Lungo tutte le  strade, locali,  provinciali,  statali e autostrade,  c’è una terra di nessuno, un ciglio, un bordo, una spalliera da nulla dove sbocciano in primavera moltissimi fiori.  Liberi e spavaldi,  incuranti del traffico e delle miriadi di automobili, che, affannate e distratte, sfrecciano loro accanto.  E a me piace l’idea di scendere dal mio cavallo di latta,  e percorrere un poco quella strada inesistente per guardare i fiori.

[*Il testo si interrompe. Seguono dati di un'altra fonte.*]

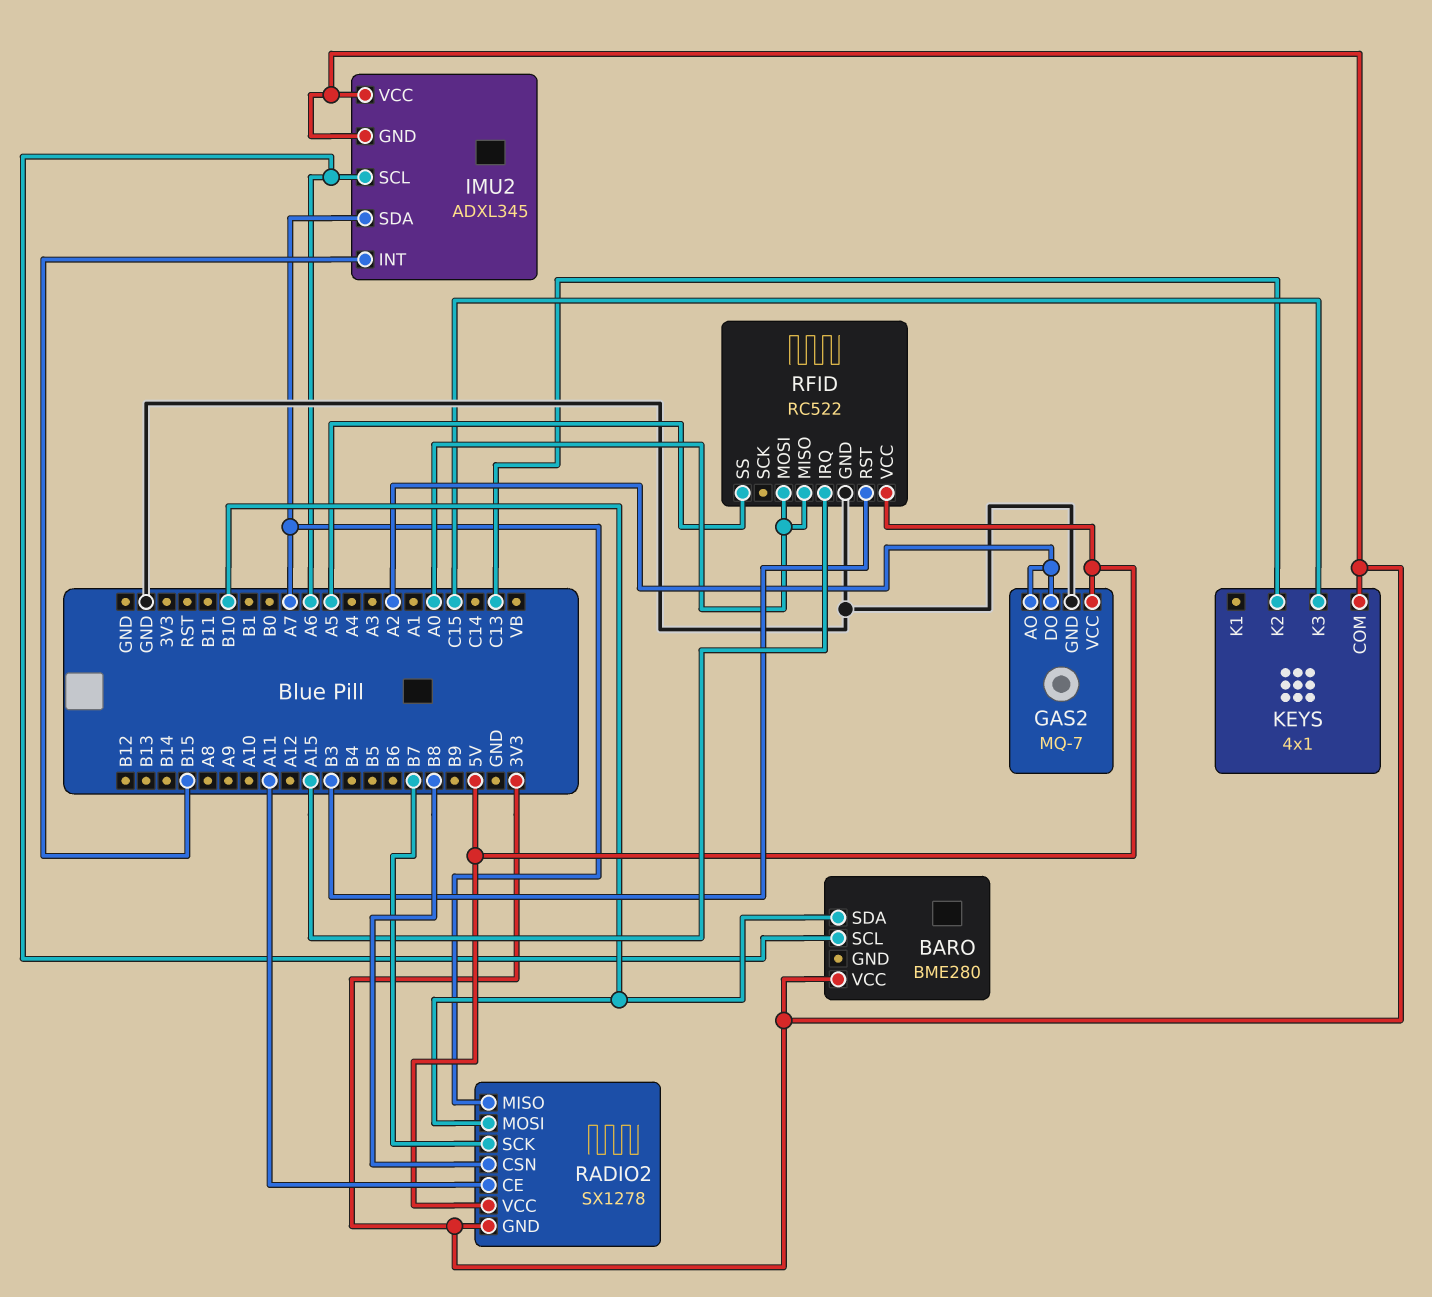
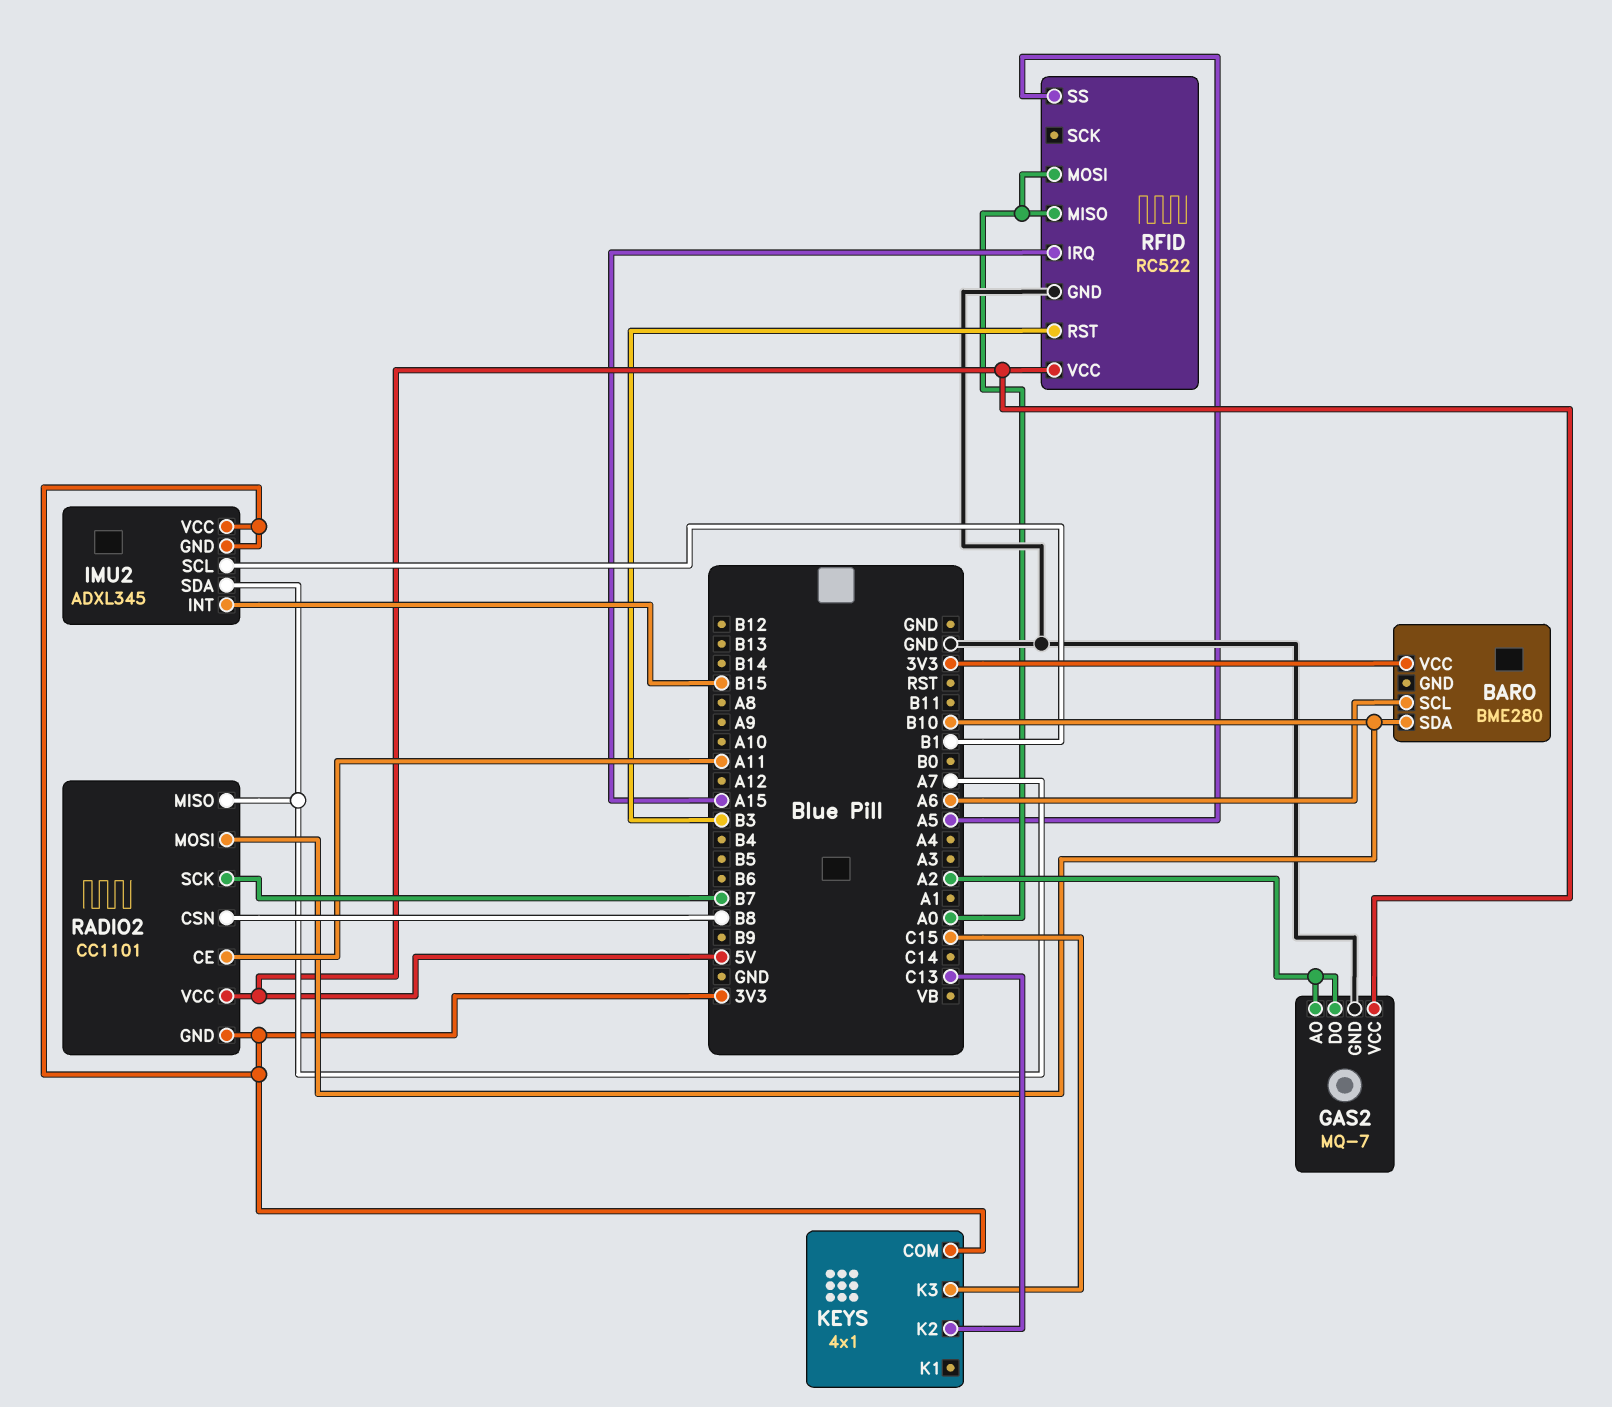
IMU2 pin SCL: A6 -> B1
RADIO2: SX1278 -> CC1101

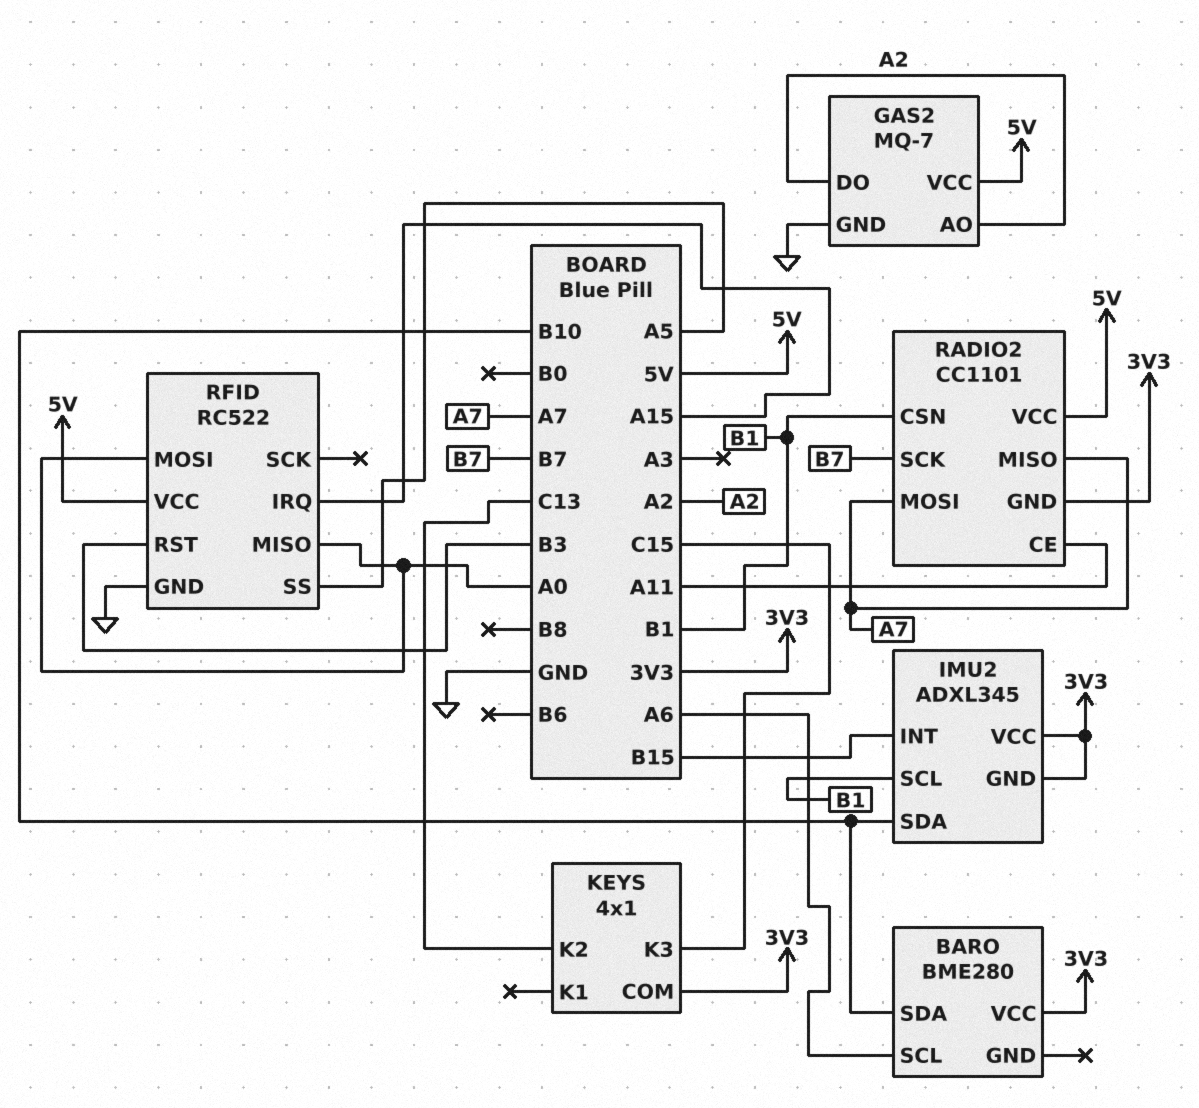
IMU2 pin SDA: A7 -> B10
RADIO2 pin CSN: B8 -> B1
RADIO2 pin MOSI: B10 -> A7

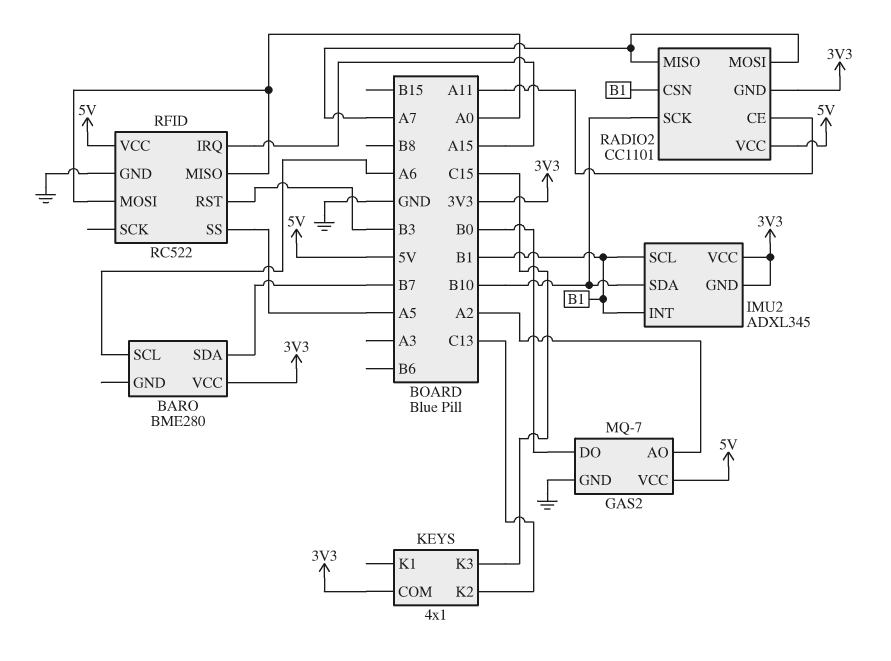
BARO pin SDA: B10 -> B7
GAS2 pin DO: A2 -> B0
IMU2 pin INT: B15 -> B1
RADIO2 pin SCK: B7 -> B10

Ecco un cardo proprio comune, bello e inavvicinabile.  Lungo fino a 80 cm, esile, cresce dovunque in questa stagione, sui ciglii e negli incolti, punteggiandoli del rosa violaceo dei suoi densi capolini.   Il cardo saettone è un fiore che non teme nulla, armato come è di difese, lucide, acuminate, spine che lo attraversano, orlano i suoi steli sottili, sormontano le foglie lanuginose. Non credo che nessuno, a mani nude, potrebbe mai pensare di coglierlo. Eppure anche questa pianta è nell’elenco delle foglie commestibili, medicinali, da foraggio, nei tempi quando la spazzatura era l’ultimo dei problemi della famiglia, perchè davvero non si buttava via nulla.

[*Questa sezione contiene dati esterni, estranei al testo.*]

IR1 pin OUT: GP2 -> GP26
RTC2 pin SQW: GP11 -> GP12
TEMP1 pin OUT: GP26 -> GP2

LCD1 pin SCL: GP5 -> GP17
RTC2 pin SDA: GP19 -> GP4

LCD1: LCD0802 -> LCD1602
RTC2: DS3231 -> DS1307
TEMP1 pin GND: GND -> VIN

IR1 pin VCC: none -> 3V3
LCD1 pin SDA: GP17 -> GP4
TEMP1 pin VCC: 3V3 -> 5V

Il termine cardo, dal latino carduus,  è probabilmente derivato dal greco κάρδος cárdos, essere duro o forseἄρδις árdis pungiglione, punta dello strale.  Quando l’involucro secco, così irto di adunchi pungenti, diventava un attrezzo  utile per districare la lana, nacque il verbo cardare.

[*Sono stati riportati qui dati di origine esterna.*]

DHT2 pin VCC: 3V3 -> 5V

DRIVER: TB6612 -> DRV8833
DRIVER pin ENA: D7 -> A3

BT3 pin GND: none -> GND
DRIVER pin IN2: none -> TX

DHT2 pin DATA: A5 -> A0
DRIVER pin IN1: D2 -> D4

Col nome comune di cardo si indicano moltissimi generi pungenti di disparate famiglie botaniche.  Alle asteracee appartiene  Carduus, ma anche Cirsus, Echinops,  Carlina, Galactites (30 aprile 2010),  Scolymus (1 luglio 2009) e molti altri ancora. Invece il più importante cardo dei lanaioli  (Dipsacus fullonum, vedi 30 luglio 2009),  è della famiglia delle Dipsacaceae (oggi peraltro confluita nelle Caprifoliaceae) e vi sono cardi perfino fra le ombrellifere (Apiaceae)  come la calcatreppola (Eryngium campestre – 12 settembre 2009). Come dire, di cattivi soggetti il mondo è veramente pieno.

 

Cosmea per sempre

Cosmos bipinnatus

Cosmos bipinnatus

La cosmea o astro del Messico, da dove proviene, è una magnifica margherita annuale, sempre generosa, sempre a suo agio. I semi me li ha regalati la mia amica Irena, che la fa crescere d’estate nel suo giardino in Polonia, ma la pianta l’vevo già incontrata qui, nei giardini della Venaria Reale. Come molte altre piante, ha sofferto della calura esagerata dell’estate. Ma adesso, d’autunno, si è rifatta il look, spuntando tutt’intorno a dove l’avevo inizialmente seminata e conquistandosi una posizione di tutto rispetto. Gilles Clement, il grande architetto paesaggista, profeta del giardino planetario e maestro del terzo paesaggio, la annovera fra le erbe vagabonde alla conquista del mondo. Si potrebbe ben dire che è una vagabonda cosmica. Cosmos in greco significa ornamento, ma il cosmo è diventato l’universo, il visibile, il tutto. Dove l’astro messicano fiorisce, dai prati polacchi fino alle savane.

Artemisia canforata

Artemisia camphorata

Artemisia camphorata

Questa artemisia non è molto diversa per aspetto e portamento da molte altre artemisie (assenzio e dragoncello, vedi 27 luglio 2008, artemisia di campo e artemisia selvatica), ma ha un’odore così intenso di canfora che mi è venuto in mente di usarla negli armadi come efficace antitarme. Secondo i trattati di botanica si chiama Artemisa alba (Artemisia camphorata è un sinonimo) ed è una piccola pianta erbacea, spontanea in tutto il territorio italiano. Questo esemplare, che ho acquistato per curiosità a una fiera, è diventato immenso e sovrasta pericolosamente non soltanto il rinato aneto e le nuove timide piantine di prezzemolo autunnale, ma perfino due grossi cavoli broccoli che ho messo a dimora nell’aiuola poco sotto.